Natural Gas Transportation Update:

  • Questar Pipeline Company will be performing maintenance on the compressors at its Clay Basin storage facility between January 8 and January 29. As a result, Questar will not be able to inject gas into the reservoir during this time period.
  • ANR Pipeline Company (ANR) declared force majeure on December 22, 2006, owing to damages to its pipeline from a third party.  Repairs already completed west of the LeGrange compressor station will need to be inspected, and some repairs likely will have to be made to its pipeline segment.  Meanwhile, ANR has returned the 22-inch line segment located in Cass County, Michigan, back to service, while the 24-inch line segment remains isolated until further notice. During this period, the total Bridgman East capacity will be limited to 1,091 MMcf per day. Based on current nominations, it is anticipated the reductions may result in the curtailment of nominations associated with firm secondary and interruptible transportation service through Bridgman East.
  • Southern California Gas Company took its North Needles station offline on Wednesday, December 27, 2006, in order to repair broken gears.  Until further notice, 150 MMcf per day of border receipt capacity will be impacted.  
  • Colorado Interstate Gas Company announced several capacity reductions through January 26. The Greasewood compressor station was out of service on January 3, reducing its capacity from 195 to 150 MMcf per day. The pipeline also announced that one of the units at the Rawlins compressor station in Wyoming will be out of service through January 26, resulting in a reduced capacity of 550 MMcf per day. Also in Wyoming, the Cheyenne Compressor Station will have one unit out of service from January 9-12, 2006, reducing capacity from 600 to 557 MMcf per day. 

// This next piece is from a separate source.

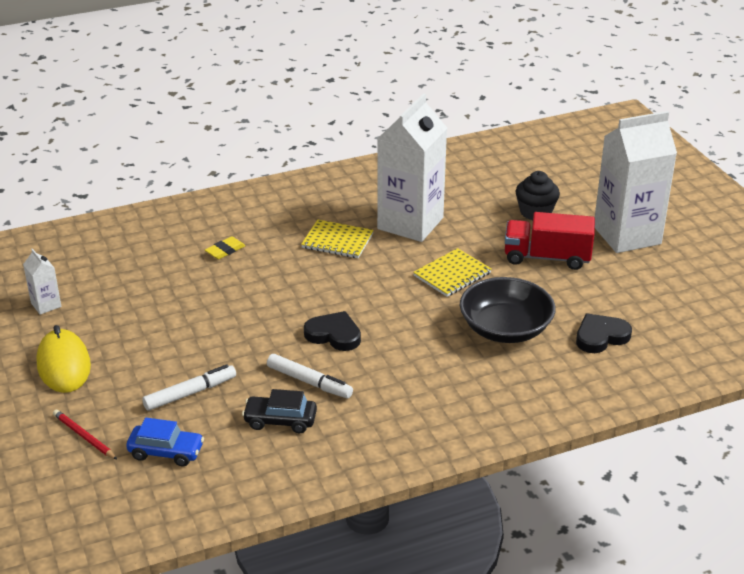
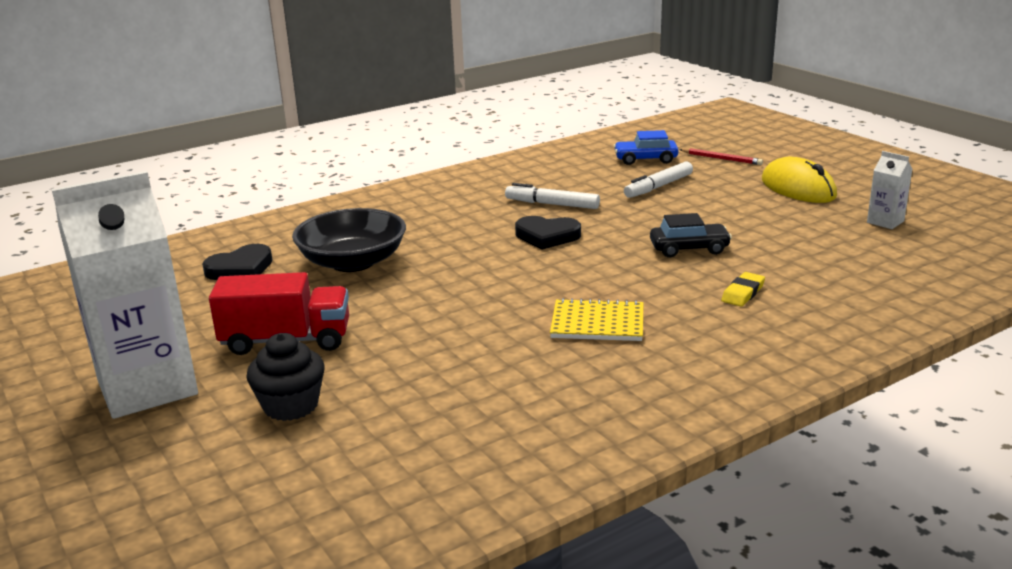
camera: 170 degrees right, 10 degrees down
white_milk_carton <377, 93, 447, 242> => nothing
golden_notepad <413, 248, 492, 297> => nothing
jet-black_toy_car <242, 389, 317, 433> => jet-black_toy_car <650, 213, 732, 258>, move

  • Transcontinental Gas Pipe Line Corporation initiated an operational flow order (OFO) on January 4, 2007.  Warm weather in its market area and limited storage injection capacity necessitated the OFO in order to accommodate day-to-day market fluctuations and within-day variability.  Until further notice, Transco will not allow any pipeline imbalance makeup nominations.  Furthermore, the pipeline has asked its customers to resolve any existing imbalances.